Cub Scouts of Pack 512 from Pompano Beach, FL helped to fill 500 sandbags for use in the Shark Valley Tram Road Culvert Plugging Project (SVTRCPP). Thanks to these hardworking scouts, the sandbags were installed in the culverts of the Shark Valley Tram Road in an effort to protect endangered species last year.
The SVTRCPP is designed to manage the flow of water into the area of Everglades National Park (ENP) west of the Tram Road, to help protect a sub-population of the endangered Cape Sable Seaside Sparrow from high water levels. Water management operations at the northern boundary of the park are designed in part to balance the needs of the Sparrow with those of the endangered Everglades Snail Kite, which is found in the state Water Conservation Area (WCA) just north of the park. Too much water in the WCA is bad for the Kite; too much in this northwestern part of the park is bad for the Sparrow.
Large structures release water from the WCA into the northern edge of ENP. Most of the water is released during the rainy season; however recent changes in operations will increase flow into the area east of the Shark Valley Tram Road during the drier winter and spring months when the Sparrow nests.
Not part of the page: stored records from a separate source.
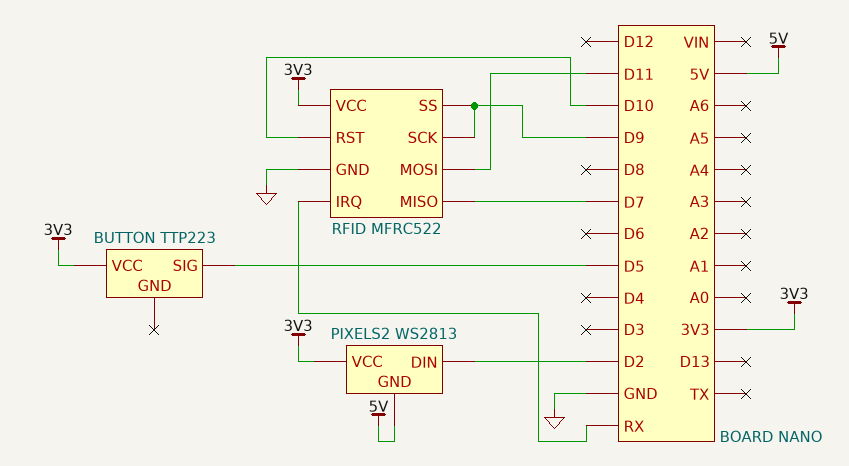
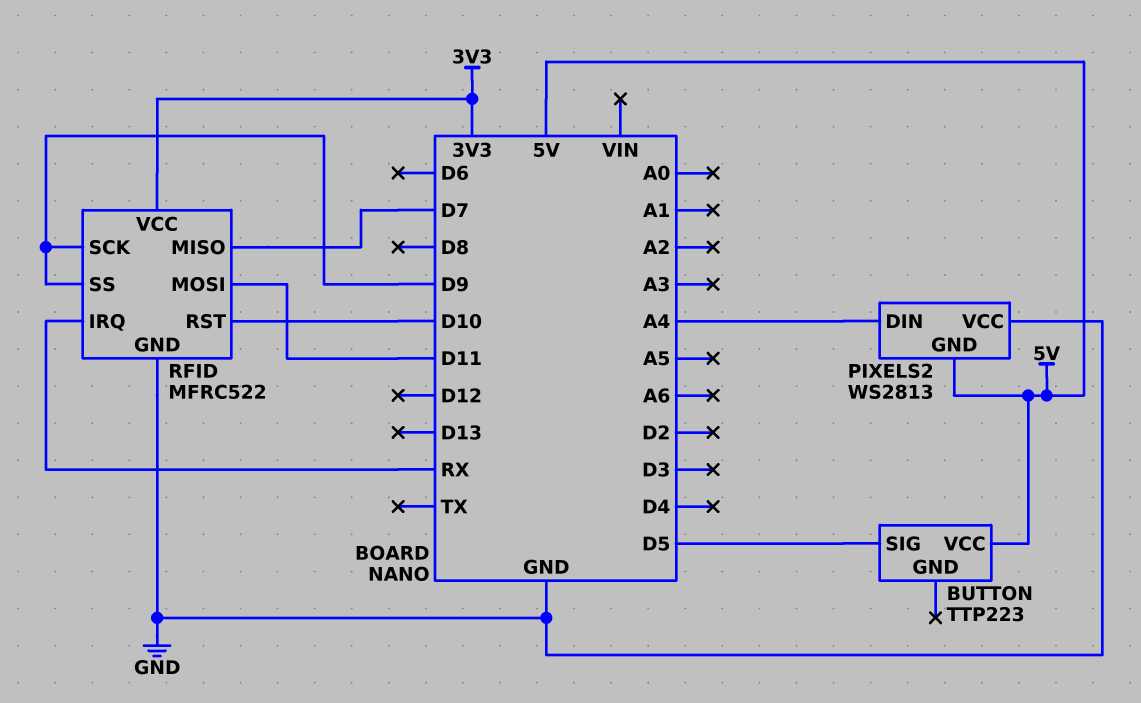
BUTTON pin VCC: 3V3 -> 5V
PIXELS2 pin DIN: D2 -> A4
PIXELS2 pin VCC: 3V3 -> GND

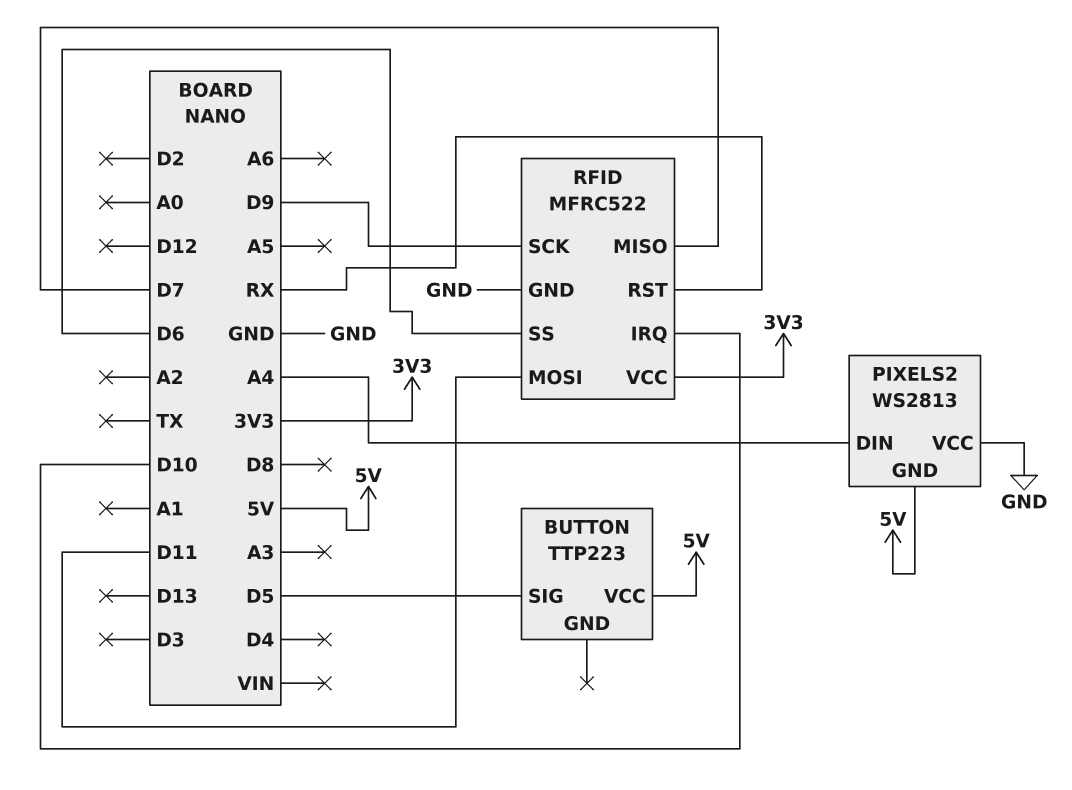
RFID pin IRQ: RX -> D10
RFID pin RST: D10 -> RX
RFID pin SS: D9 -> D6

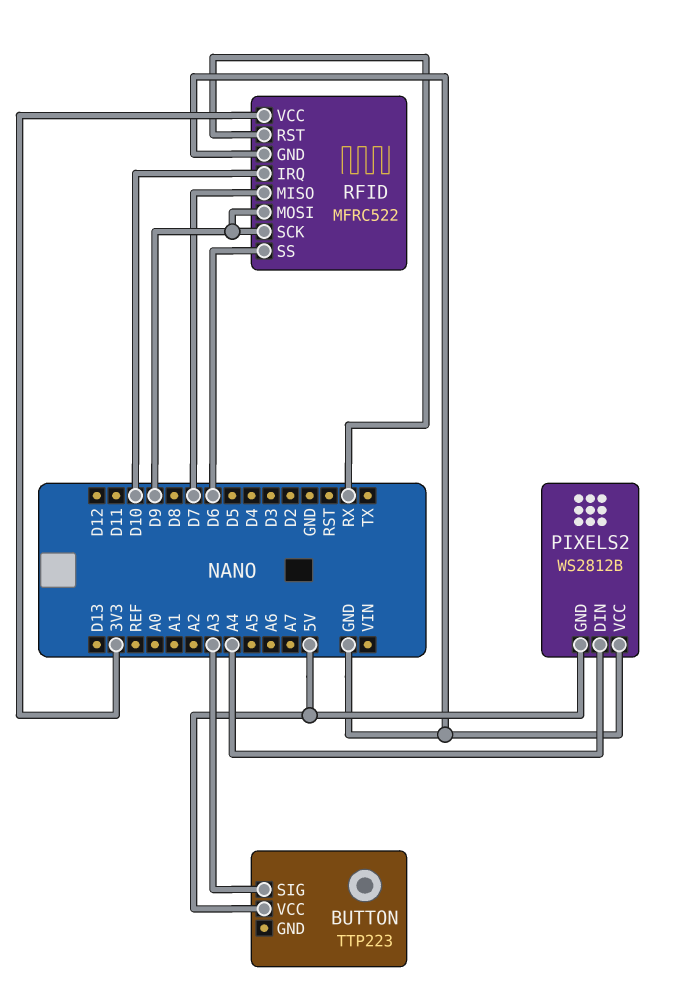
BUTTON pin SIG: D5 -> A3
PIXELS2: WS2813 -> WS2812B
RFID pin MOSI: D11 -> D9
The lower water levels that result north of the park will be beneficial for the Snail Kite. However, if water levels are high enough in the park, the additional water may flow west through the culverts under the tram road and disrupt the nesting sparrows. In order to optimize conditions for both bird species, removable sand bags will be used to block 74 culverts along the western side of the Tram Road throughout the year in order to prevent the westerly flow of water.
Installation of the sandbags was completed during the dry season in 2013. Park hydrologists periodically monitor the condition of the sandbags and water levels in the area to better understand how flow under the tram road affects the local hydrology.